Erstmals in der mehr als 50-jährigen Geschichte der Grammys wurde ein Teil der Nominierungen bei einem einstündigen Livekonzert in Los Angeles bekannt gegeben und vom US-Fernsehsender CBS übertragen. Musikalische Begleitung zu der Zeremonie, bei der auch Till Brönner erwähnt wurde, lieferten unter anderem Mariah Carey, Celine Dion, Christina Aguilera und die Foo Fighters.
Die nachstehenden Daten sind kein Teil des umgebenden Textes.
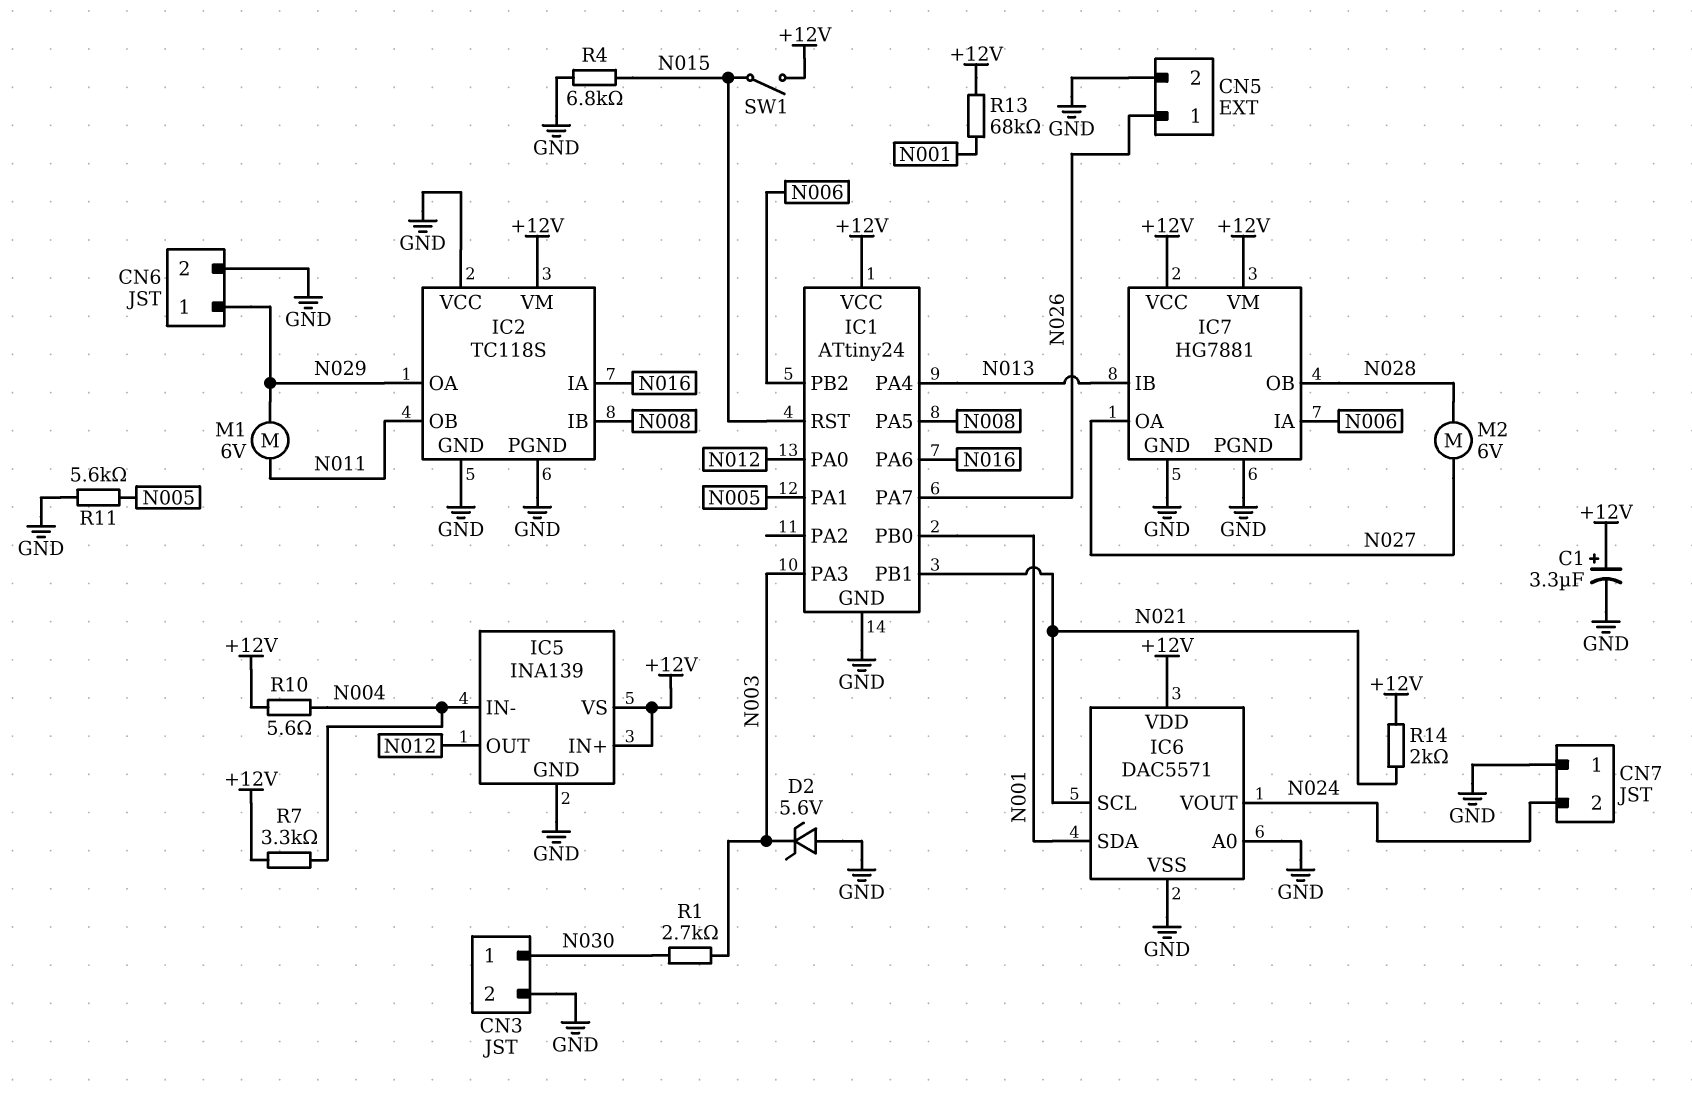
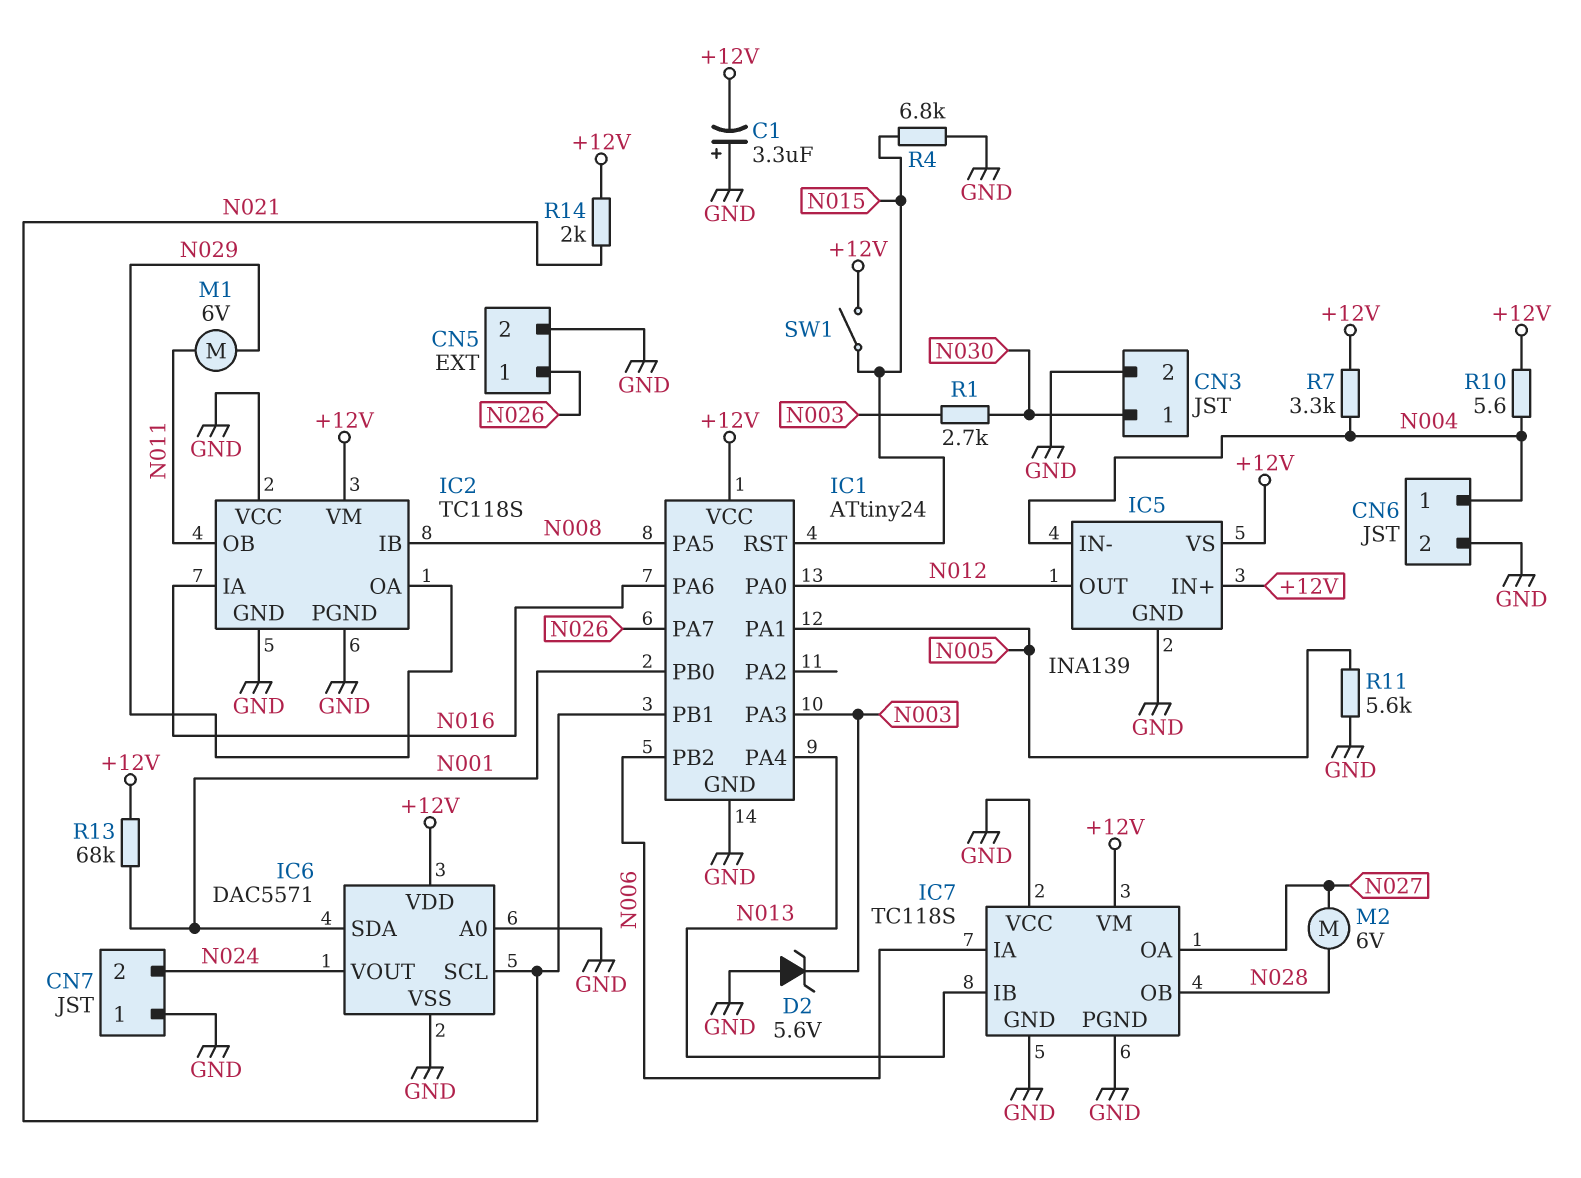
C1: 3.3uF (plus +12V, minus GND) -> 3.3uF (plus GND, minus +12V)
CN6 pin 1: N029 -> N004
IC7: HG7881 -> TC118S
IC7 pin VCC: +12V -> GND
John Mayer und Blues-Legende B.B. King traten mit einer gemeinsamen Version von Kings "Let The Good Times Roll" auf.
Rapper Lil Wayne führt mit acht Nominierungen das Rennen um den wichtigsten Musikpreis der Welt an. Anders als Till Brönner hat die britische Band Coldplay dank ihres Albums "Viva La Vida" bei der 51. Grammy-Verleihung am 8. Februar sogar Aussicht auf sieben Preise.